Deterministen zeggen: dat helpt niets. Je kan praten als brugman, maar als een
nieuwer systeem efficiënter en goedkoper is, dan geeft dat de doorslag. Het
eten (de werking van iets) is immers de ‘proof of the pudding’.
Net zoals op
andere terreinen de vrijheid bij nadere beschouwing geen absolute vrijheid kan
betekenen (behalve misschien in het bewustzijn), geldt ook in de techniek dat
vrijheid en gedetermineerdheid elkaar niet uit hoeven te sluiten. In concreto:
er is consensus mogelijk tussen deterministen en constructivisten. Beide hebben
oog voor de sociale context van techniek. Beide vragen aandacht voor de wijze
waarop technische producten in de maatschappij ontvangen en verweven worden.
Constructivisten benadrukken de actoren in die verwevenheid, deterministen
typeren de verwevenheden en wijzen op de (collectieve) gevolgen. Beide wijzen op
de keuzemomenten die een mens heeft in de ontwikkeling en incorporatie van
techniek. Constructivisten benadrukken de mogelijkheden van de mens,
deterministen wijzen op de verwevenheden waardoor een mens in de praktijk nogal
beperkt is in zijn keuze. Kortom, de strijd om het herstel van de menselijke
vrijheid blijft een schijngevecht, zolang beide partijen steeds één kant van
de Januskop beschrijft en uitwerkt. Als men echter van beide kanten openstaat
voor de complexiteit van de keuzes in techniekontwikkeling en in het management
ervan, zal blijken dat keuzemogelijkheden en keuzebeperkingen twee kanten van
één medaille zijn.
Op een
subtieler vlak blijft er echter nog een addertje onder het gras. Het gaat dan om
de opvatting van de constructivisten dat iedereen in alle vrijehid kan beslissen
om een bepaalde relatie aan te gaan met bijvoorbeeld een bepaald product.

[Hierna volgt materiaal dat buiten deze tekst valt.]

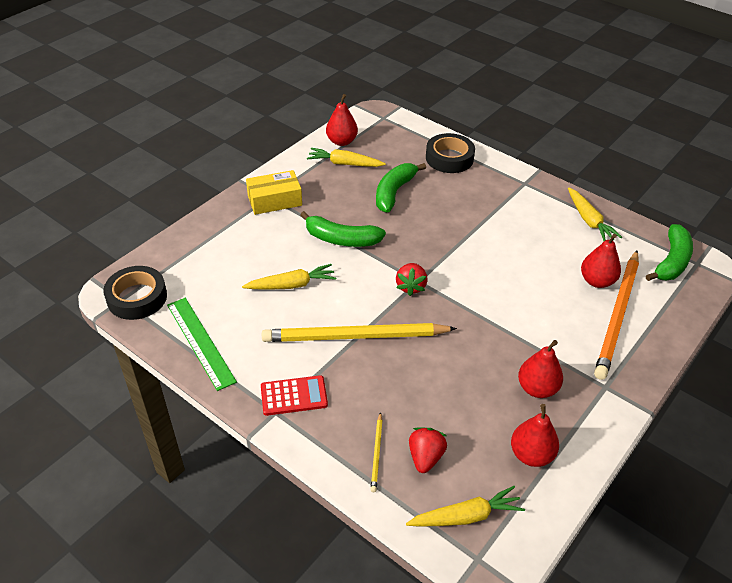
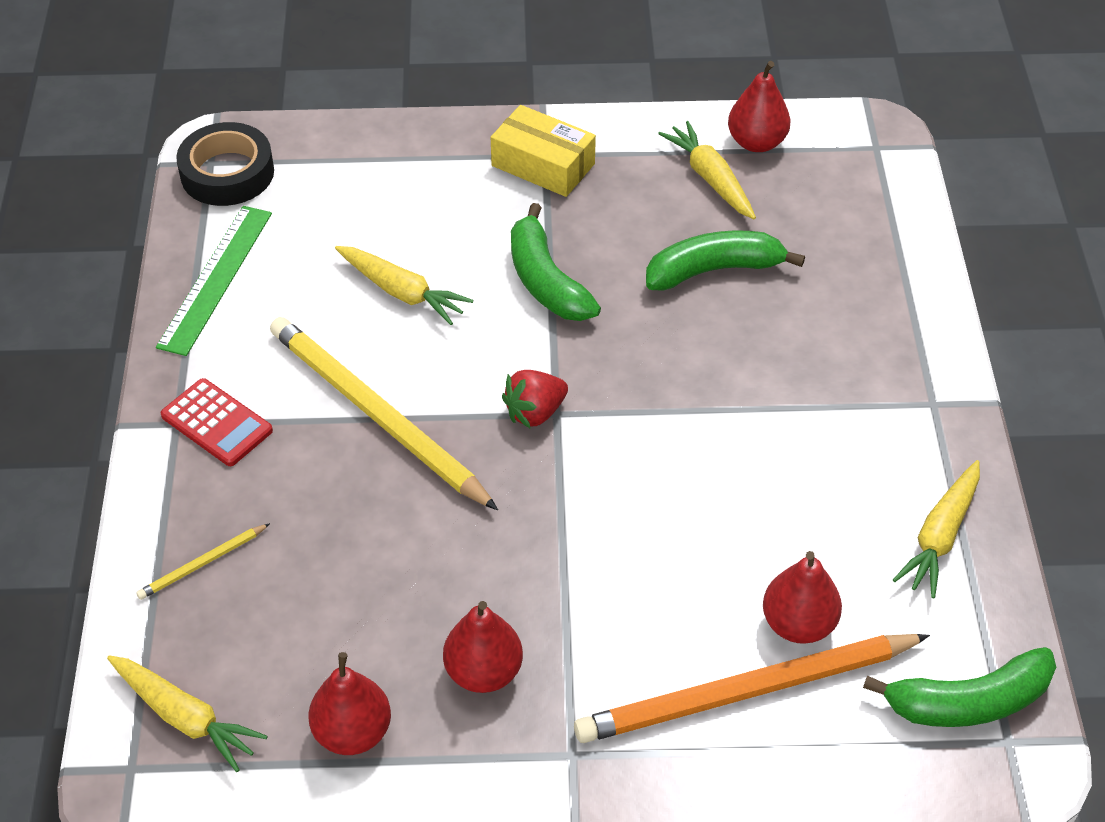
camera: 50 degrees right, 5 degrees up
(425, 457) = (241, 617): red strawberry -> none
(449, 158) = (876, 279): black tape -> none

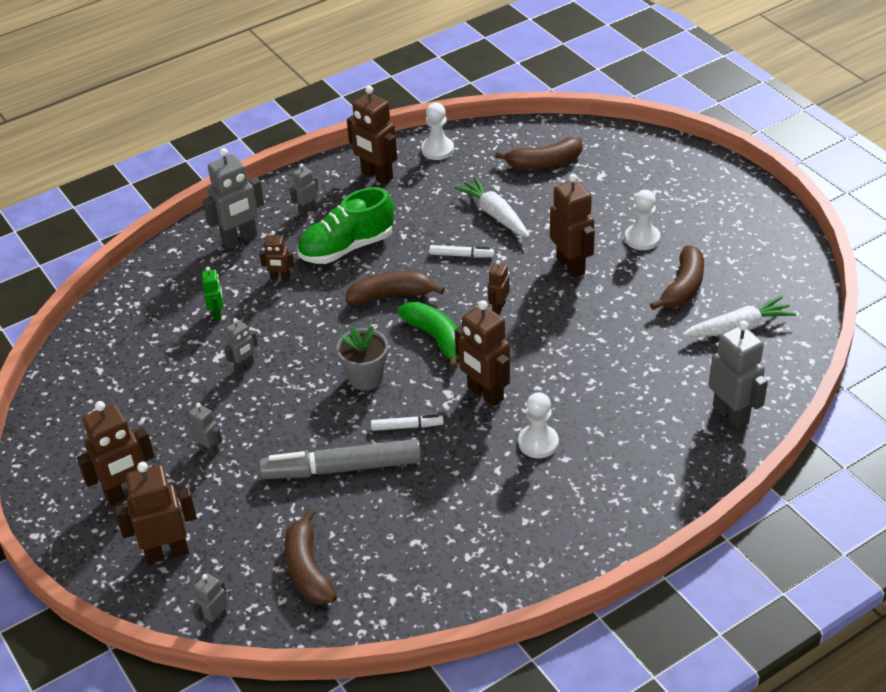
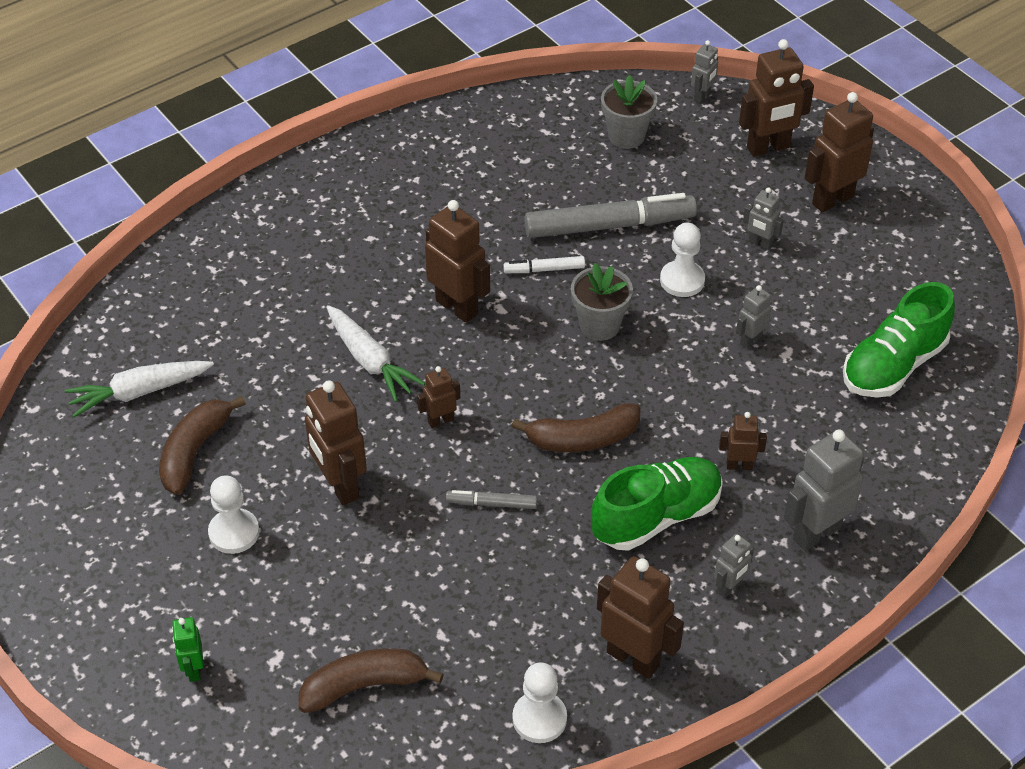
camera: 175 degrees right, 5 degrees up
(137, 346) = (893, 365): none -> green shoe
(217, 314) = (807, 411): green robot -> green robot (193, 669)
(307, 569) = (626, 136): brown banana -> grey flower pot
(436, 338) = (519, 377): green banana -> none
(461, 255) = (491, 503): white marker -> grey marker
(495, 214) = (444, 577): white carrot -> white carrot (370, 361)
(498, 307) = (440, 420): brown robot -> brown robot turned 135 degrees counterclockwise
(538, 443) = (398, 253): white pawn -> white pawn (682, 280)
(731, 414) = (180, 285): grey robot -> none

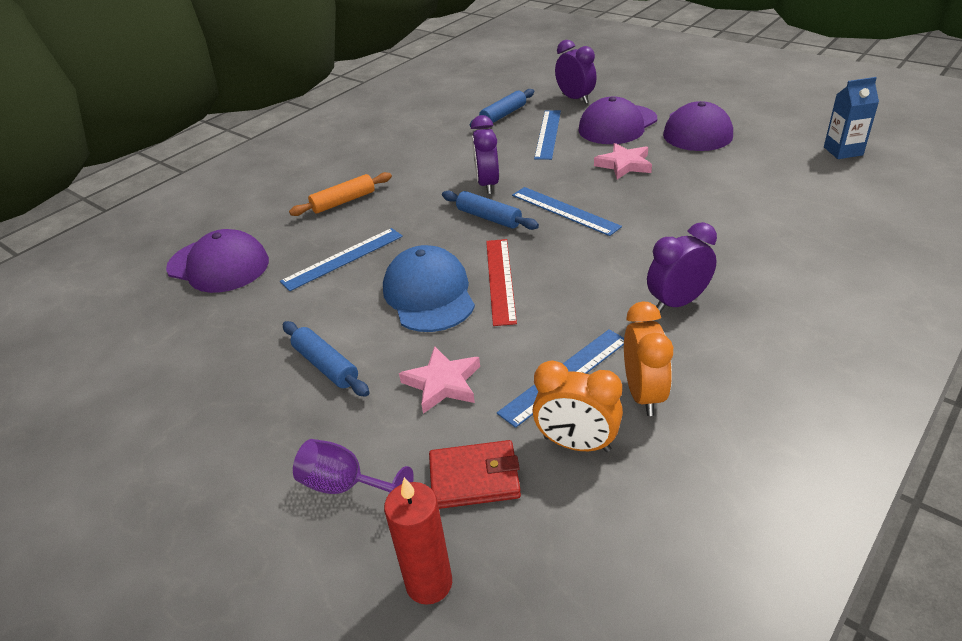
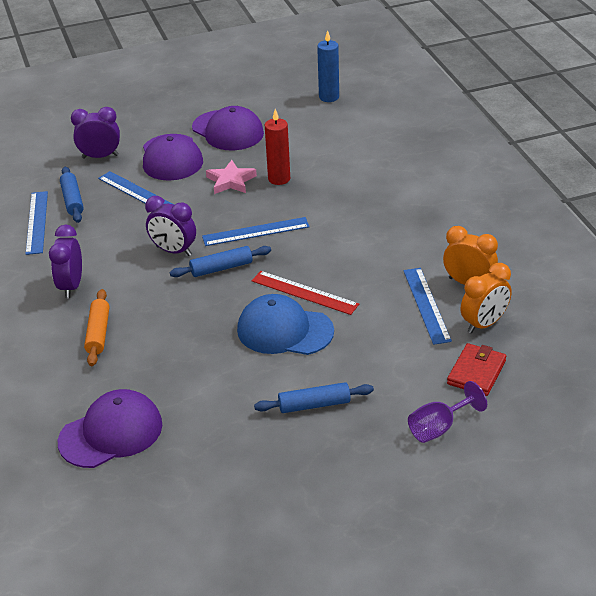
camera: 60 degrees left, 0 degrees up
(343, 258) = (188, 358): blue ruler -> blue ruler (37, 222)
(429, 583) = (535, 415): red candle -> red candle (279, 179)
(443, 383) = (385, 356): pink star -> none
(677, 303) = (405, 234): purple clock -> purple clock (71, 286)
(843, 151) = (329, 97): blue carton -> blue candle

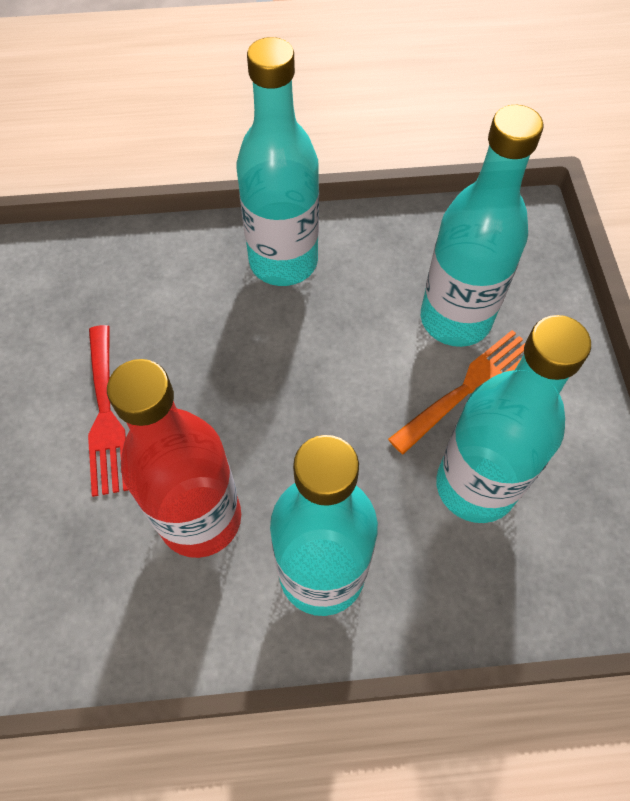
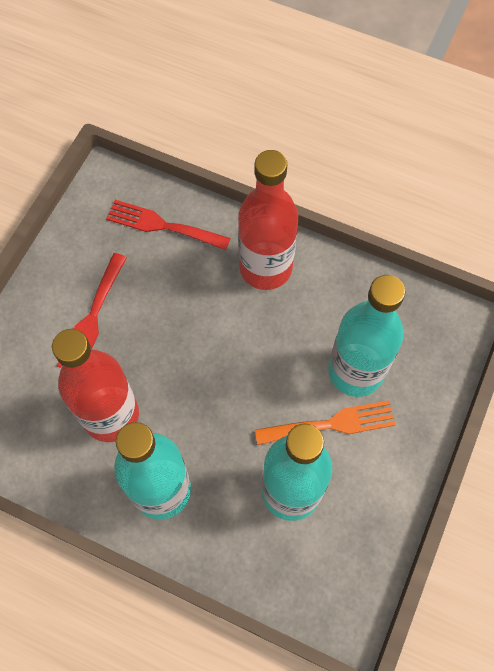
camera: 30 degrees right, 5 degrees up
(131, 273) = (162, 225): none -> red fork
(283, 261) = (265, 268): turquoise bottle -> red bottle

In
concreto stelt men: niet het technisch product bepaalt of het goed werkt, maar
de grootte van de gebruikersgroep bepaalt of een product succesvol is. Men gaat
er dan van uit dat iedereen vrij is om een product aan te schaffen of niet. In
de praktijk van alledag blijkt die opvatting nogal naïef. Er spelen allerlei
subtiele overwegingen mee in de keuze om een product te kopen of niet. De
deterministen wijzen hier nadrukkelijk op, omdat in hun opvatting hier de kern
ligt van de positieve feedback-loop in de techniekontwikkeling. De deterministen
wijzen op de verleiding van de techniek. Het lijkt alsof de nieuwste gadges
zichzelf verkopen, maar goed beschouwd zijn het uitgekiende reclamecampagnes en
ingeprogrammeerde mediatruucjes van politici die de burgers in een bepaalde
richting proberen te verleiden. Men doet een beroep op menselijke begeerte en
roept rechtvaardigheidgevoelens op, suggereert logische noodzakelijkheden en
heeft cursussen gevolgd om zaken zodanig te verwoorden dat ze voor zoveel
mogelijk mensen prettig te consumeren zijn. Een mens moet sterk in zijn schoenen
staan om zelf een oordeel te vormen en voor veel zaken heeft men er eenvoudig
niet de tijd voor. Hiermee komen we op een belangrijk verschil in de
filosofische fundering van beide partijen. De mensvisie van beide partijen is
nogal verschillend. De constructivisten gaan impliciet uit van actoren (onder
andere: mensen) die gericht zijn op het bouwen van netwerken via allerlei (vaak
slinkse) methoden. Zolang dat ‘slechts’ een beschrijving is van wat zij
observeren kan men er weinig tegenin brengen. Wanneer de constructivisten het
netwerkgedrag echter tevens gebruiken ter verklaring van bepaalde fenomenen en
niet openstaan voor andere verklaringen in het menselijk gedrag, houden zij de
mens gevangen op het vlak van belangen, begeerte, macht en slimme methodes. Er
zijn geen elementen in de constructivistische benaderingen die een mens sterker
in zijn schoenen doen staan, die hem innerlijk verrijken of die wijsheid
schenken in situaties waarin de mens door begeerte slaaf is geworden van zijn
eigen wil. Toch zullen we in een geestelijk verstaan van techniek, het
perspectief voor de mens ook in deze richting zoeken.
Spinoza
schetst twee methodes om met begeerte om te gaan. De ene is de weg van de
transformatie en de tweede een weg van compensatie van gemoedsaandoeningen. Deel
drie van de Ethica over de (gemoeds)aandoeningen begint met een aantal
definities. "Onder Aandoeningen versta ik de inwerkingen op het Lichaam,
waardoor zijn vermogen tot handelen wordt vermeerderd of verminderd, bevorderd
of belemmerd. Tevens versta ik daaronder de voorstellingen dier inwerkingen.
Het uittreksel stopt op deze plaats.